Children’s bones face the same propensity for injury and fracture as adults though the bones of children have are viewed in a very different manner as they are still dynamic with growth until sometime between 15-18 years of age when the physis or “growth plate” fuses and their injury approaches that of their adult counterparts.
To get an understanding of the anatomy, let us take the femur or “thighbone” as an example. The femur has a proximal end, in the hip and a distal end in the knee. The bone has 2 growth plates which will appear on radiographs as non-ossified tissue, further hindering exam in many cases. The proximal growth plate of the femur has 2 “sides” the side of the shaft or the “metaphysis” and the side on the terminal side of the bone the “epiphysis”, these terms are very important in identification and implications for treatment. This may be thought of a “sandwich” with the cartilage growth plate in the middle, which is under the dynamic hormonal influence to growth during childhood and adolescence. A classification system termed the Salter–Harris classification exists to determine uniform criteria, identify the fracture (from I to V).
With children’s presence in team sports as well as the prevalence of general trauma children, they are at risk of a growth plate injury or fracture that involves the growth plate. Some 10-30% of fractures in children and adolescents involve the growth plate and it is important that it always be thought of and excluded or managed as if there is an injury that is not readily apparent in children with pain with movement of an extremity. Boys are twice as likely to sustain a fracture of this type. Growth plate injury usually comes from falls, trauma involved in playing team sports such as football. Injury to the growth plate can occur due to overuse injury as well in the case of say distance runners or gymnasts. Sadly injury can occur due to child abuse and motor vehicle accidents, less likely infection of the bone.

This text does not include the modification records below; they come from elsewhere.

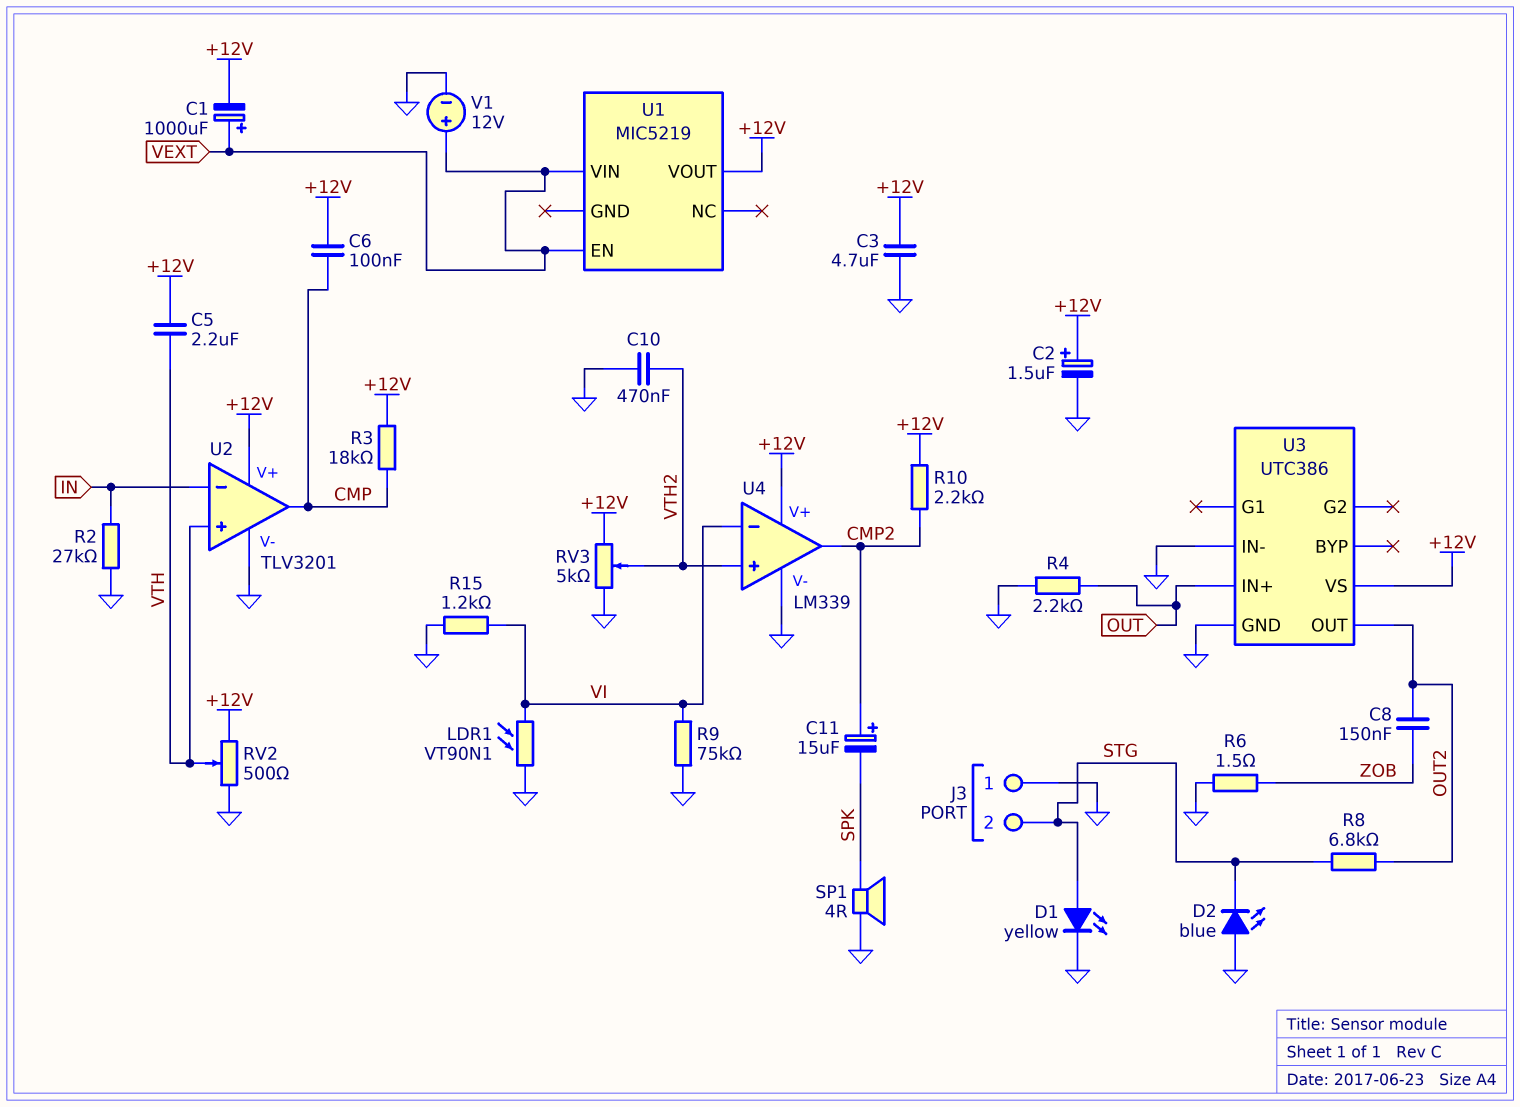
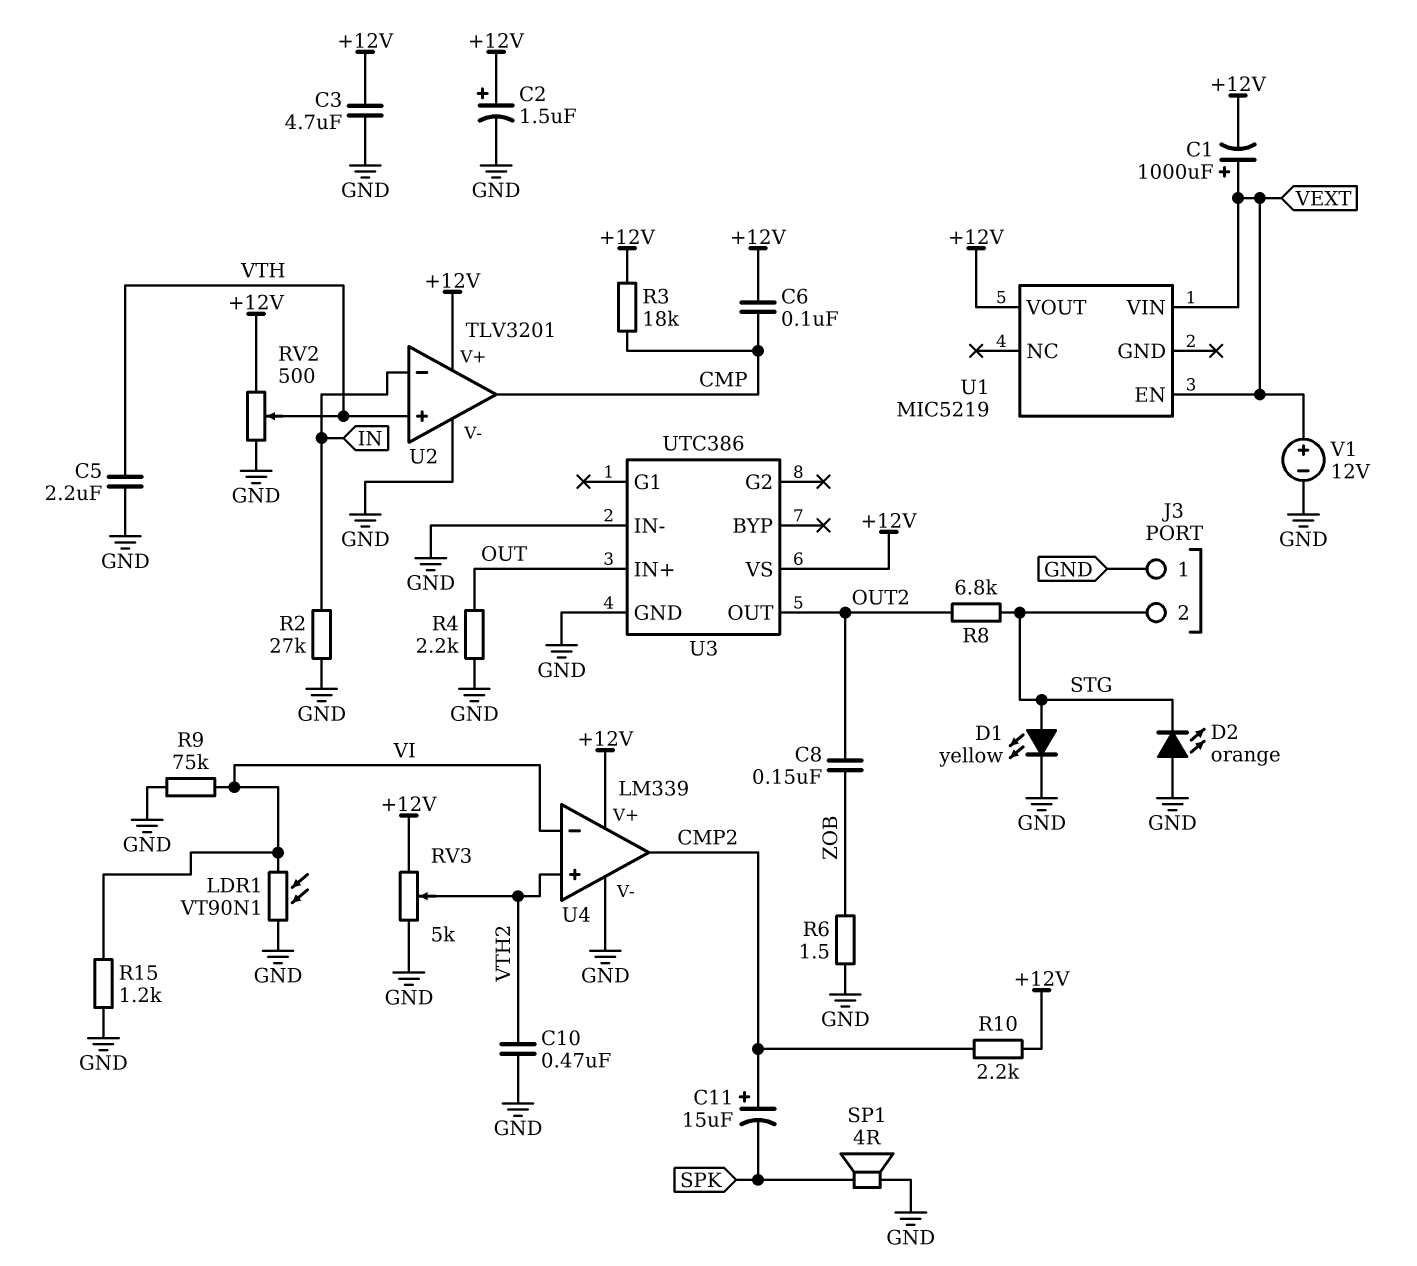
C5: 2.2uF (+12V, VTH) -> 2.2uF (GND, VTH)
D2: LED blue (A GND, K STG) -> LED orange (A GND, K STG)

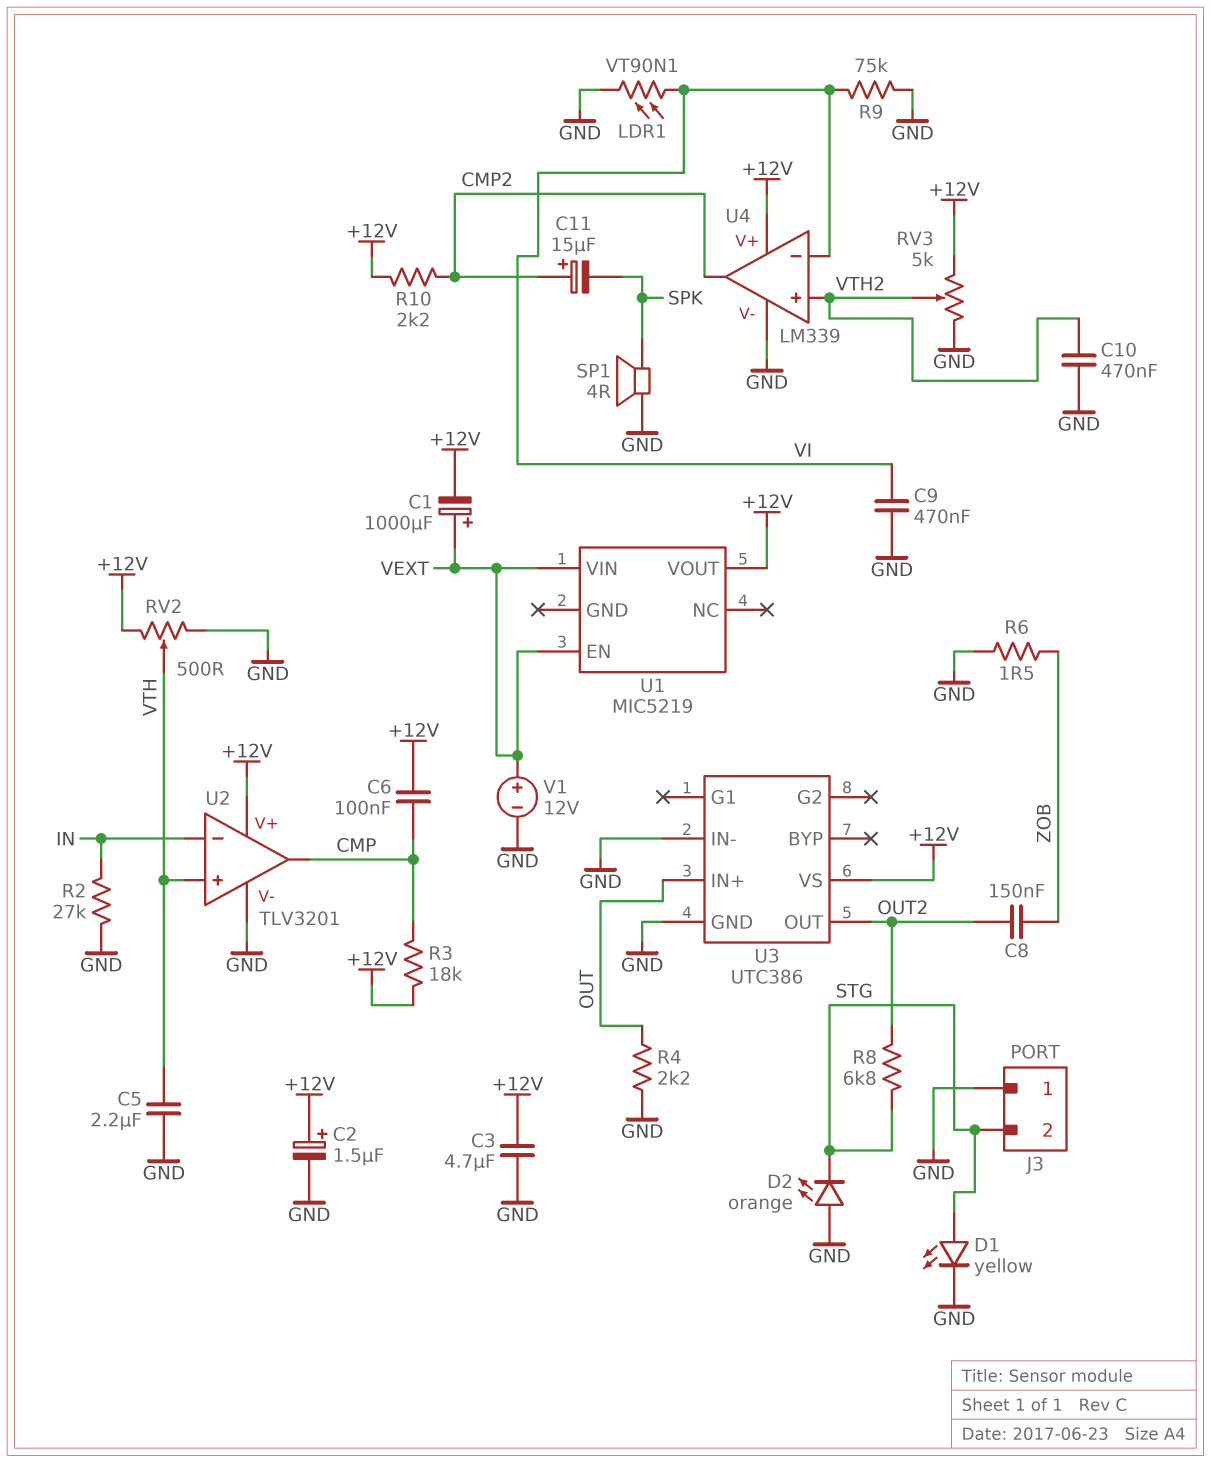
C9: none -> 470nF (GND, VI)
R15: 1.2k (GND, VI) -> none

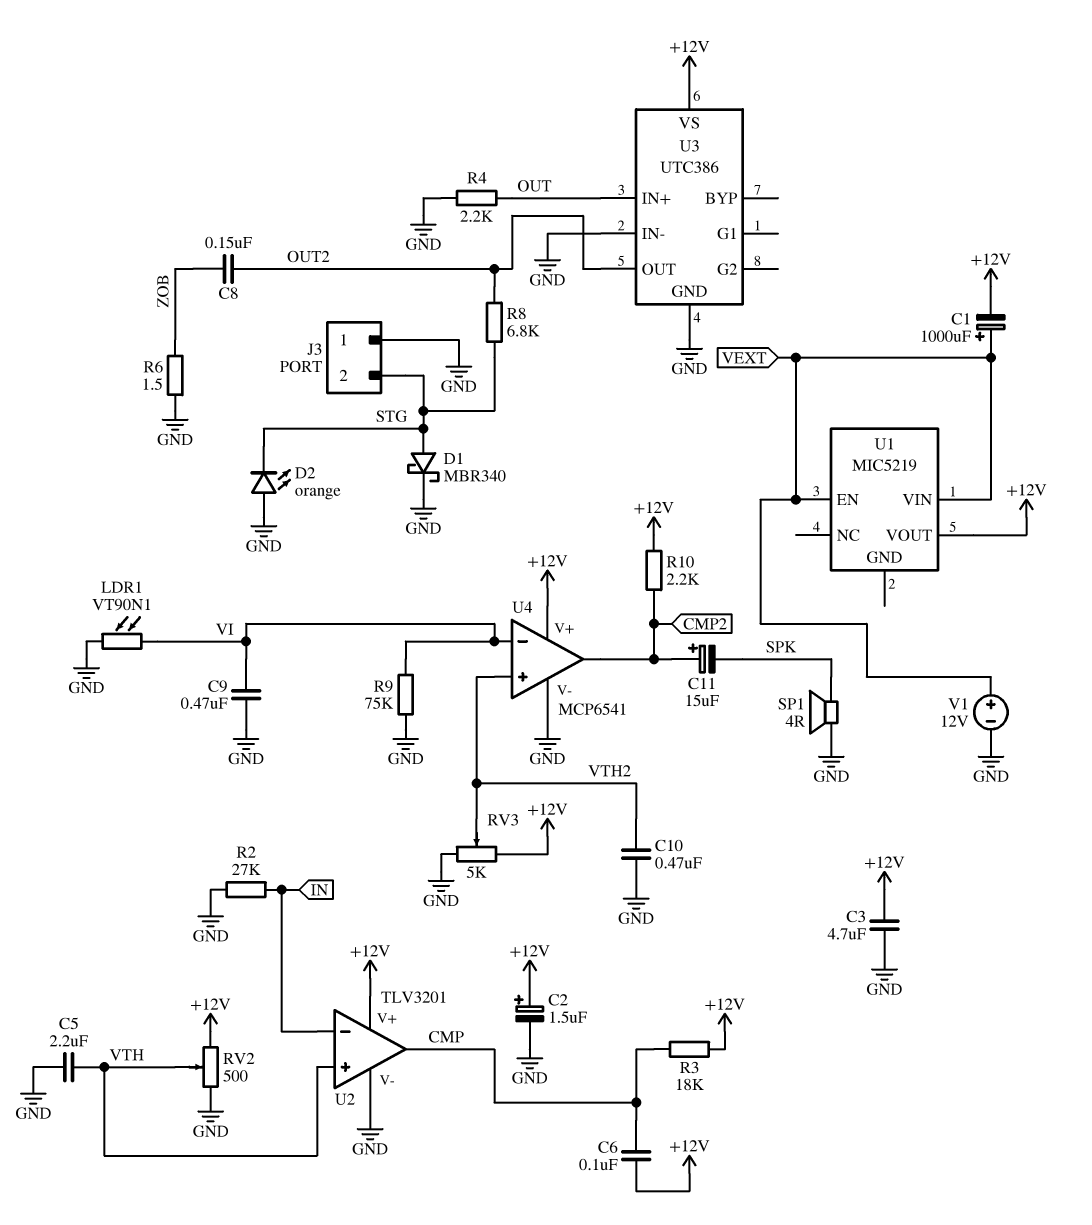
D1: LED yellow (A STG, K GND) -> schottky MBR340 (A STG, K GND)
U4: LM339 -> MCP6541

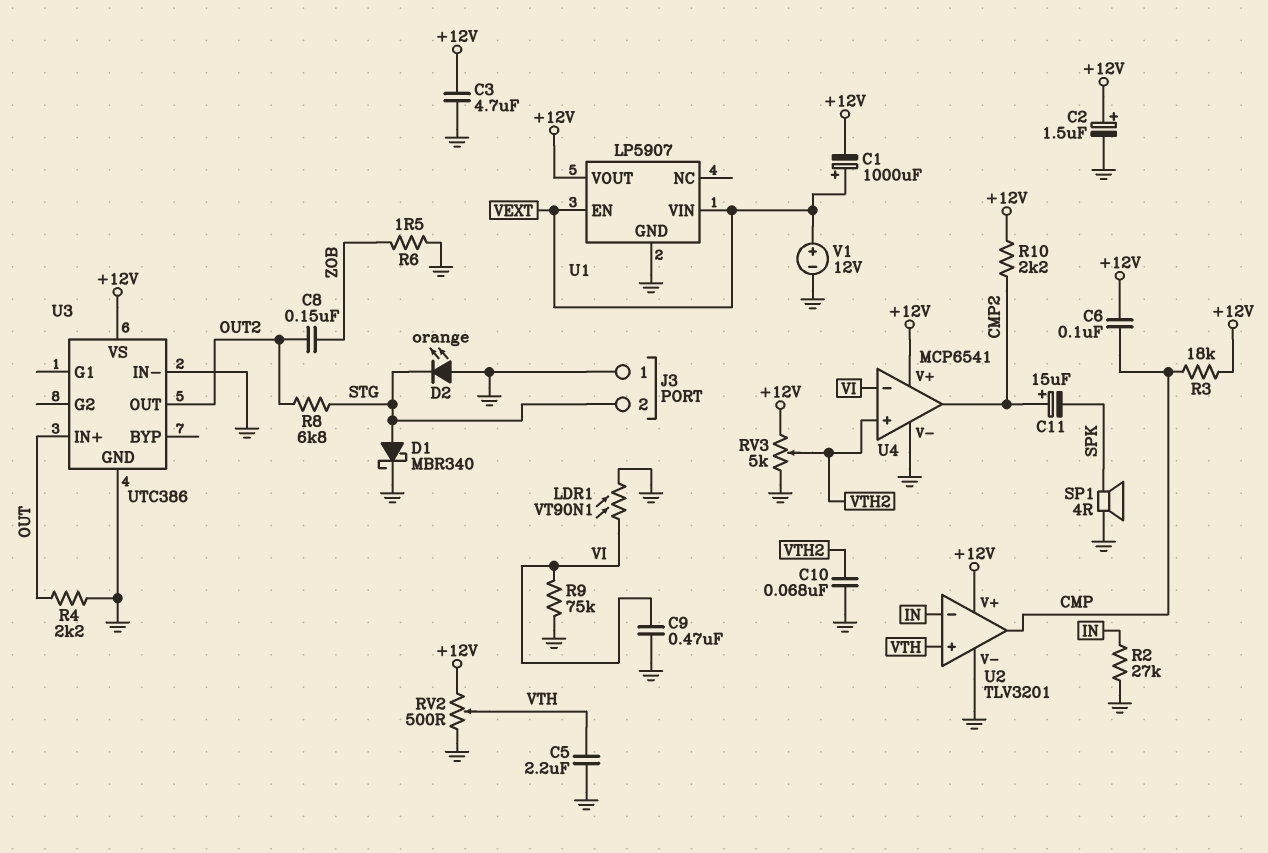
C10: 470nF (GND, VTH2) -> 68nF (GND, VTH2)
U1: MIC5219 -> LP5907
U1 pin GND: none -> GND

Assessing fractures in children (in addition to many other diagnoses) is difficult at times due to a lack of history. Often times, trauma is not witnessed, and younger preverbal or newly verbal children cannot give an adequate history. A high index of suspicion is essential in children who are unwilling to bear weight on a limb or allow an extremity to be moved or manipulated. A child or adolescent should not be advised to “work through the pain”.